Ciao a tutti! spero di non andare troppo OT, ma ho una curiosità: tutte le macchine dotate di DPF hanno una fase di rigenerazione così "critica" oppure altre case adottano dei sistemi meno "invadenti" per chi guida?
Chiedevo se la post-iniezione di gasolio sia l'unico modo per rigenerare i filtri DPF
Grazie!
quindi qualsiasi auto dotata di DPF ha più o meno gli stessi inconvenienti della rigenerazione presenti sulla 5oo?
e poi scusate, ma nel momento in cui si brucia il particolato trattenuto nel filtro.. nn si inquina lo stesso???
Non tutte le auto dotate di DPF hanno problemi, basta già guardare i due Diesel della 500, il 75 probabilmente proprio per questi motivi è stato tolto dai listini mentre per ora del 95cv non si sa niente, pare vada tranquillamente senza necessità di cambiare olio troppo frequentemente.

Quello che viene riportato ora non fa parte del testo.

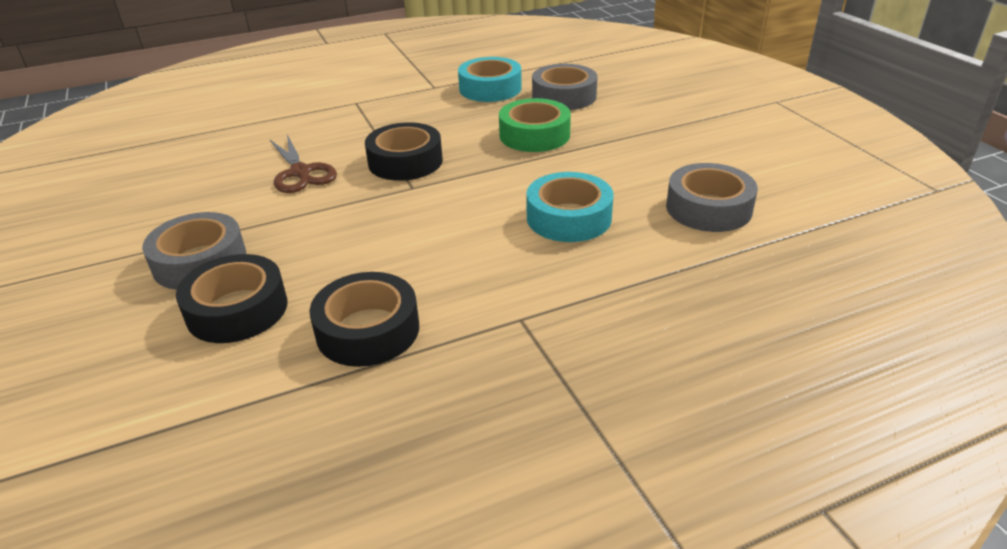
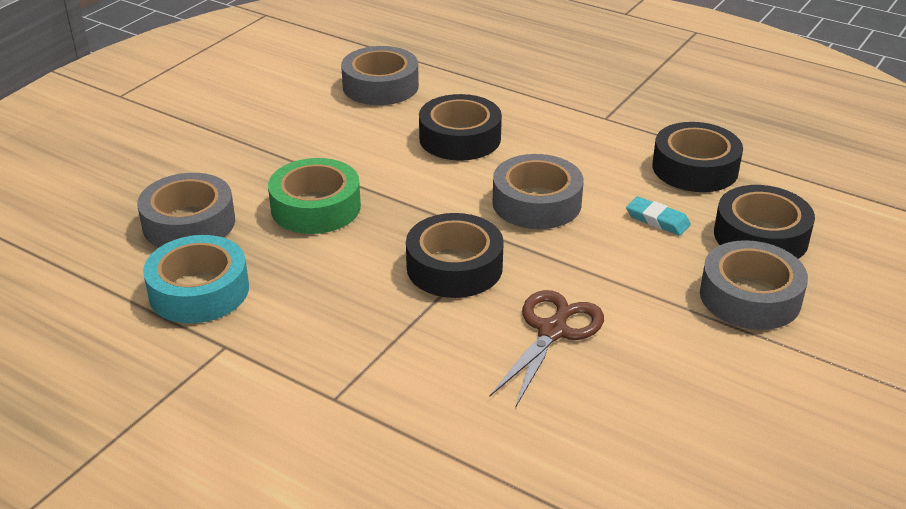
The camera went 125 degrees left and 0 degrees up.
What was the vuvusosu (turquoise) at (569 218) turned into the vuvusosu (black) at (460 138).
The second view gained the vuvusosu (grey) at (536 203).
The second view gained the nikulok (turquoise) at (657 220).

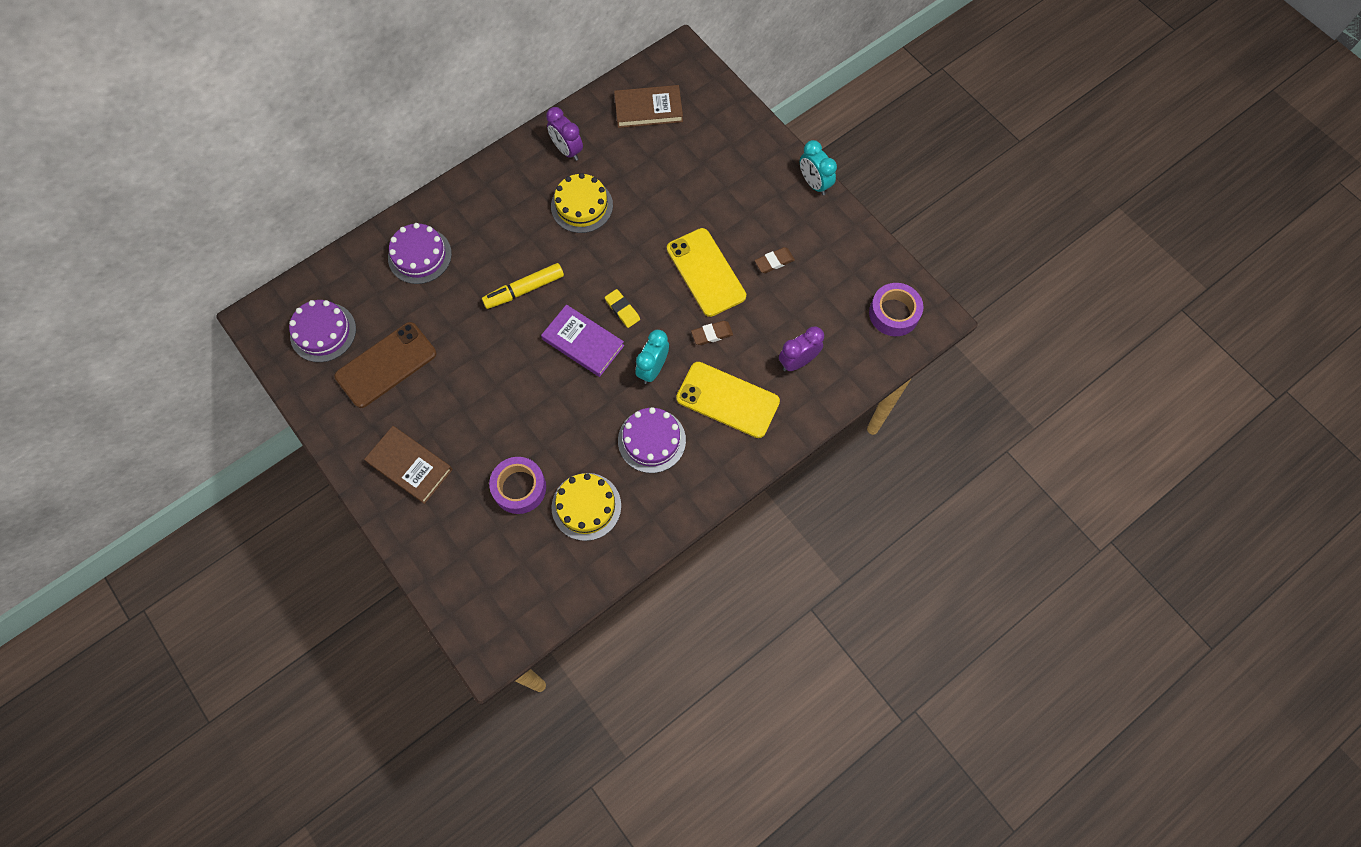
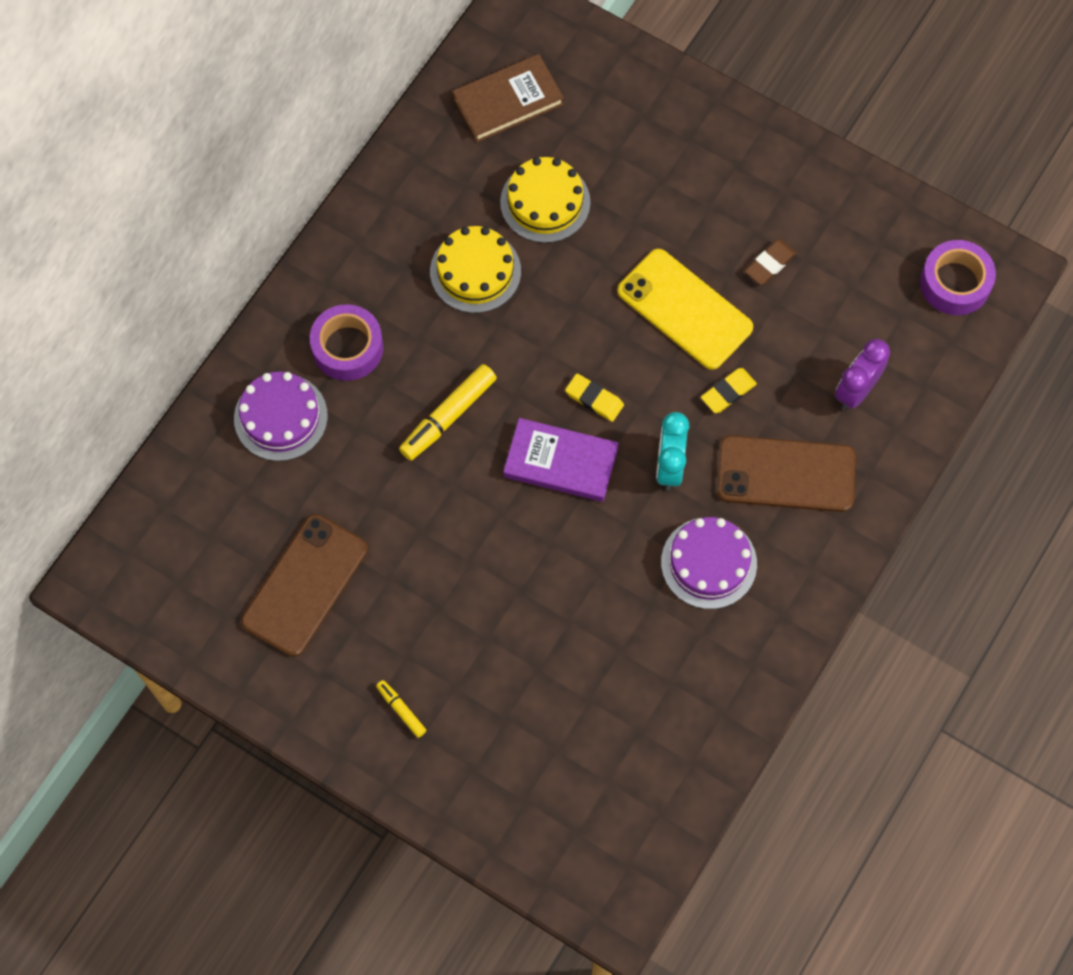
The camera went 20 degrees left and 0 degrees up.
The vuvusosu (purple) ended up elsewhere, having gone from (519 488) to (347 348).
Where the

Si può tranquillamente affermare che NESSUNA auto ha i problemi della 75cv
Se puoi leggiti su quattroruote luglio 2010 l'articolo da pag 194 in avanti, lì c'è descritto molto bene il difetto e le possibili conseguenza, comuni anche ai motori Volvo Euro 4.
Altre case, come Peugeot, adottano un additivo specifico col FAP (Filtro Anti Particolato), a 120.000 km si deve rabboccare la vaschetta dell'additivo, a 180.000 si cambia il FAP.
Renault usa un DPF simile a quello FIAT delle 500; però Renault ha un quinto iniettore che spruzza il gasolio direttamente nel DPF, così non c'è gasolio in eccesso (come nelle 500 e nelle vecchie VOLVO Euro 4) nei cilindri e non c'è nessun problema con l'olio. Il problema delle 500 è proprio questo, per non montare un iniettore aggiuntivo sul DPF (quindi per risparmiare) FIAT fa iniettare gasolio dentro i cilindri dagli iniettori (che normalmente iniettano il gasolio per il normale funzionamento) in modo che vada a finire nello scarico e da lì si incendi dentro il DPF stappandolo, rigenerandolo. Però in questo modo il gasolio cola attraverso le fasce giù nella coppa dell'olio, e diluisce l'olio. Inoltre per problemi di ventilazione dei fumi dell'olio della testata, almeno così ho capito dall'articolo di quattroruote, succede che il gasolio contenuto nell'olio può essere reimmesso dentro i cilindri, senza nessun controllo di farfalle o altri mezzi che comandano l'acceleratore. Il che comporta che il motore comincia ad accelerare da solo, e resta imballato, non si spegne girando la chiave, e dopo alcuni minuti si rompe, grippando o sbiellando.
L'unico modo per spegnere il motore è mettere una marcia alta, terza,quarta o quinta, e lasciare di botto la frizione. Se ci fosse un cambio automatico non ci sarebbe nessun modo di spegnerlo.
FIAT credo che consenta di usare l'auto per 2.000 km da quando si accende la spia cambio olio, se si va oltre non risponde di danni al motore.